Egalement symbolique de la perte d’identité du 1er août est la tradition de l’allocution. L’occasion pour les politiciens de rappeler les motifs qui unissent les Suisses puisque c’est à cela que sert une fête nationale. Les ministres du gouvernement s’y plient consciencieusement mais leur présence sur quelques places de villes ou de villages ne suffit pas à rassasier 8 millions d’habitants, la population du pays. Ailleurs, des « people », acteurs, chanteurs, ténors de l’industrie ou clowns les remplacent avec plus ou moins de bonheur civique.
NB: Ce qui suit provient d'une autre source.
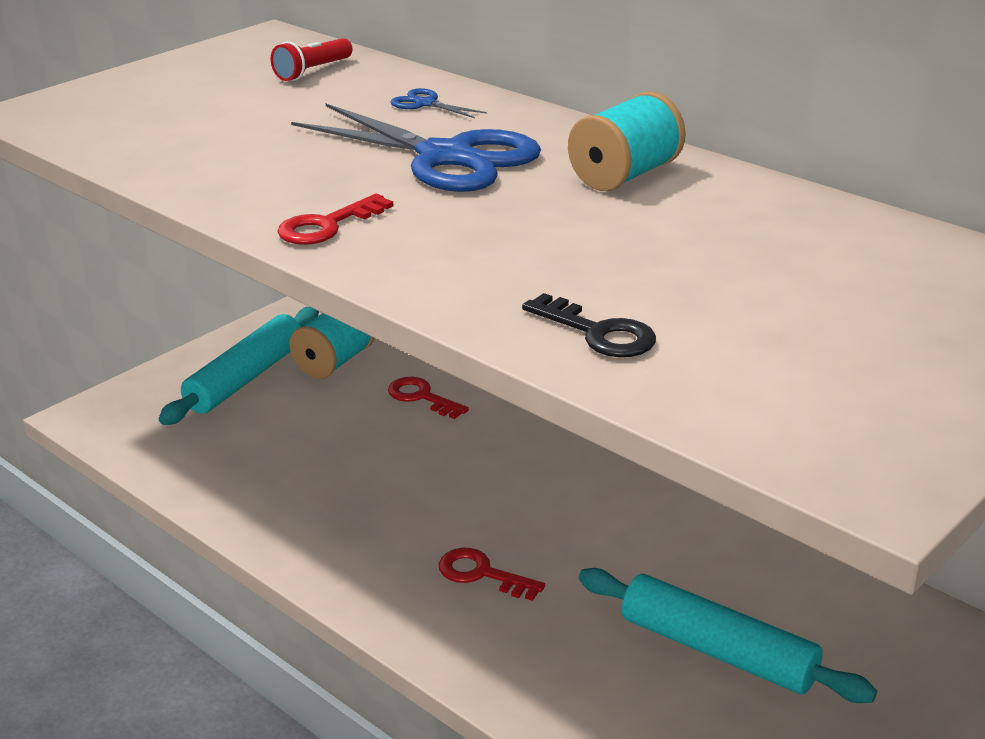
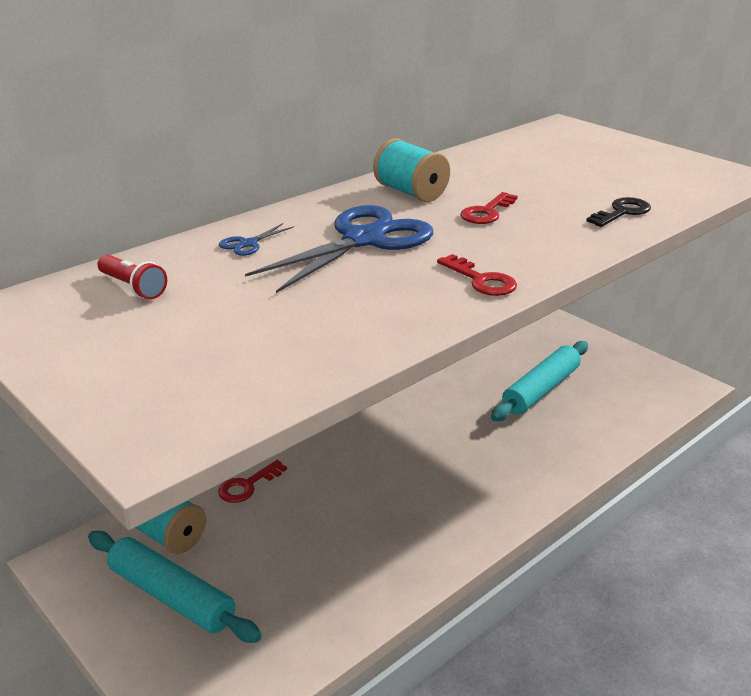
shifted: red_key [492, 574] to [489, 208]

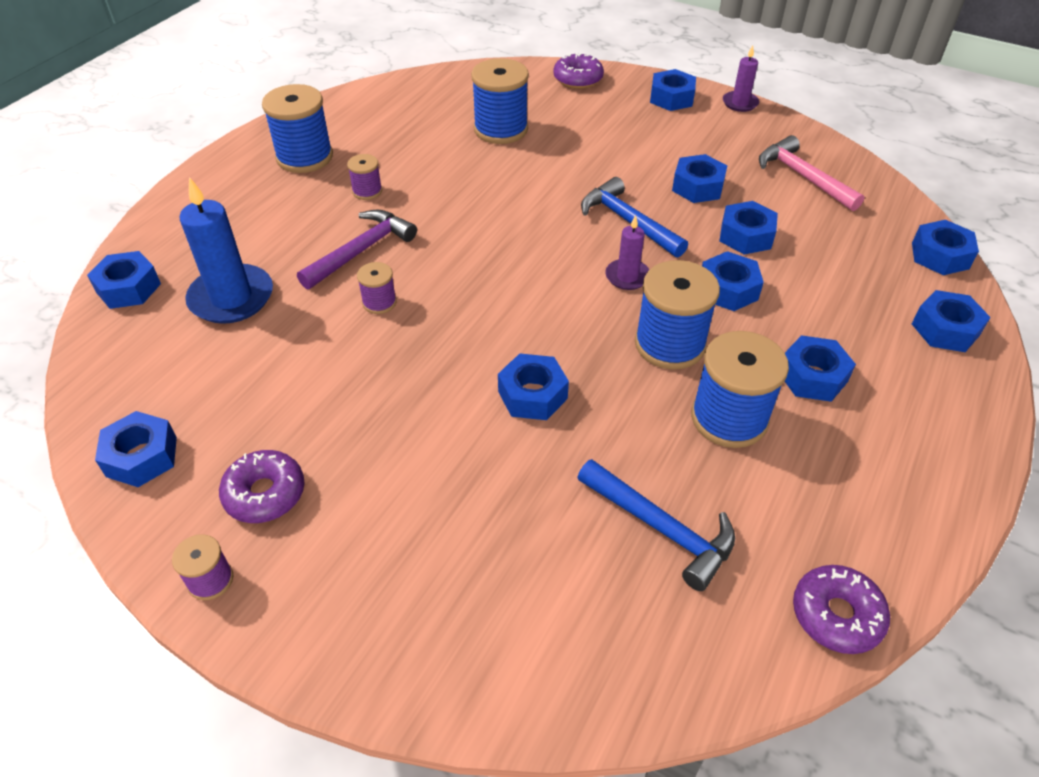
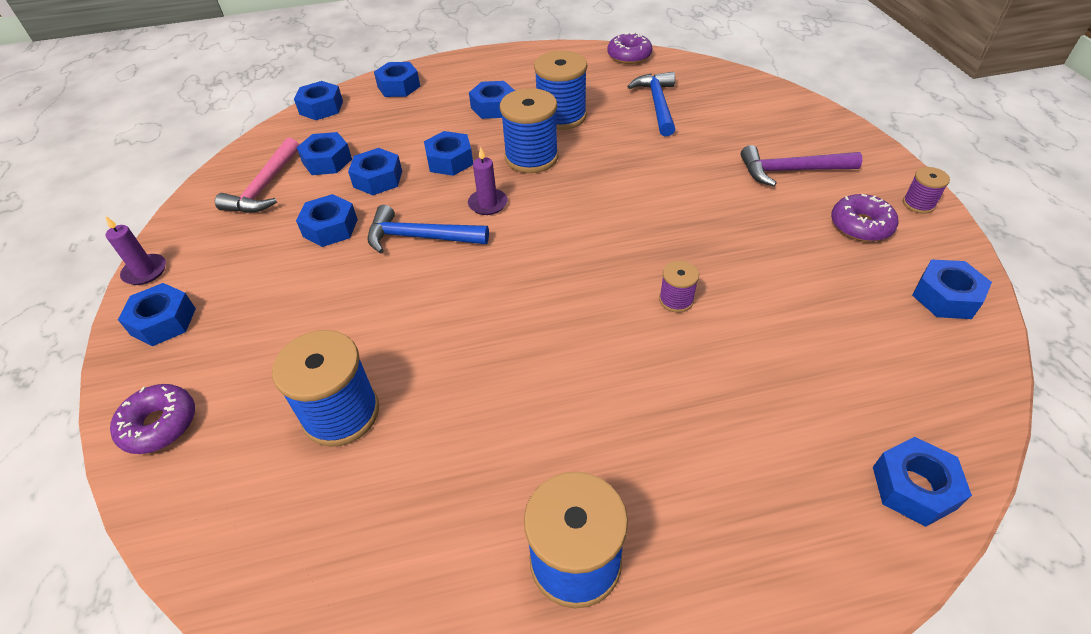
gone: blue_candle [226, 250]; purple_spool [364, 177]
shifted: purple_hammer [357, 249] to [801, 165]; blue_nut [533, 386] to [324, 153]
rotated: blue_hammer [634, 217] = [428, 229] 90 degrees clockwise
On ne saurait demander à la Suisse de revenir à l’époque bucolique où chacun défilait sobrement avant de regagner ses pénates. Le consumérisme n’étant pas encore une religion, le peuple réutilisait les lanternes des célébrations précédentes. On sortait les lampions repliés d’un coffre fleurant la naphtaline pour les accrocher allumés au balcon d’où l’on contemplait d’autres feux, ceux scintillant sur les monts.
On peut s’interroger par contre sur l’opportunité d’attractions qui n’ont rien à voir avec une commémoration mais se réduisent à un attrape-touristes, une foire, à l’image de tel spectacle aquatique qui sera organisé cette année dans les Préalpes, ou de ces feux d’artifice destinés à concurrencer Persepolis dans des prairies ravagées par les pneus des 4×4, au mépris d’une faune qui abhorre les pétards. Qui nouera la gerbe? Le contribuable, bien entendu.
«On dirait que les Suisses sont devenus snobs», regrettait mon père, un Valdo-Genevois qu’animait le souci du service public, peu avant son décès, en 1989. Près de trente ans plus tard, je ne saurais lui donner tort. Voilà pourquoi, quitte à passer pour un rabat-joie, quitte à choquer les ténors nationalistes pérorant à grands renforts de mégaphones et de caméras de télévision sur la plaine mythique du Grütli, je ne fêterai pas le 1er août cette année.